A large lava tube in Saudia Arabia provided valuable shelter for humans herding livestock over at least the past 7,000 years, according to a study published April 17, 2024 in the open-access journal PLOS ONE by Mathew Stewart of Griffith University, Brisbane and colleagues.

Research in northern Arabia over the last decade has highlighted a diverse Holocene archaeological record. However, the timing of human occupations and their connections with the nearby Levant remain poorly understood, primarily due to poor preservation of organic remains in the region’s arid conditions. To circumvent this problem, Stewart and colleagues focused investigations on caves and other underground settings where ancient materials are sheltered from sun, wind and high fluctuations in temperature. In this study, they analyze an archaeological site from a lava tube called Umm Jirsan located in the volcanic field of Harrat Khaybar in Saudi Arabia, approximately 125km north of Medina.
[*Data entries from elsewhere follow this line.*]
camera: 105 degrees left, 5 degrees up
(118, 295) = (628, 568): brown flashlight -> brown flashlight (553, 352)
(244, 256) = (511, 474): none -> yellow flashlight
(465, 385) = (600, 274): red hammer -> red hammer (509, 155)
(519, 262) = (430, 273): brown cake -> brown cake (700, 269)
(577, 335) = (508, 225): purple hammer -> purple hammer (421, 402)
Within the lava tube are artifacts, rock art, and skeletal remains that document repeated human occupation over at least the past 7,000 years. The lava tube seems to have been an important resource for pastoralists keeping and herding livestock, as evidenced by rock art and animal bones representing domesticated sheep and goats. Isotopic analysis of human remains reveals an increase over time in C3 plants such as cereal and fruit in the diet, possibly linked to a rise in oasis agriculture in the Bronze Age.

The authors conclude that Umm Jirsan was likely not a permanent home, but instead a valuable stopping point for people traveling between oasis settlements. Lava tubes and other natural shelters were valuable resources for communities surviving in a challenging environment, and with further investigation, they present a key source of archaeological information about the history of human occupation in Arabia.

The authors add: “Exploring Arabia’s hidden past, our study uncovers millennia of human occupation within and around the Umm Jirsan lava tube, shedding light on ancient lifestyles and adaptations to environmental change in this harsh desert environment.”